This inner city church is an important local landmark, built in a stripped Gothic style. The interior retains its spatial quality with some good fittings.
The Brownroyd area of Bradford grew rapidly during the second half of the 19th century due to the influx of mill workers, many of them Catholics. In response, the parishes of St Patrick’s and St Cuthbert’s jointly built a school chapel on Bingley Street, dedicated to St William of York. Mass was first celebrated here in 1882. After a period of closure, the chapel re-opened in 1902 and Fr Patrick MacMahon became the first parish priest in 1909. He developed the present large church and presbytery, built to designs from Edward Simpson & Son, and dedicated to Our Lady of Lourdes and St William.
Bishop Cowgill laid the foundation stone in 1924. The church was finally consecrated in 1952 by Bishop Heenan.
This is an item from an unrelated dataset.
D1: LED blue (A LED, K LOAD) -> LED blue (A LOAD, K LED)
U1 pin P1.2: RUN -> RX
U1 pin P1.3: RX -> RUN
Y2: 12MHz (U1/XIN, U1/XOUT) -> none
The sanctuary was re-ordered in 1971 to designs by D. Chambers, replacing the 1930 fittings.
In 2014, major renovation of the church was undertaken by Overton Architects, which saw the installation of the altar and reredos from the recently closed church of The Sacred Heart, Thornton. At the same time, the statue of St. William, which had been placed in the school hall for many years, was returned to the church.
The church fronts onto the busy inner ring road and is surrounded by industrial and business premises; it is the only building of note in the area.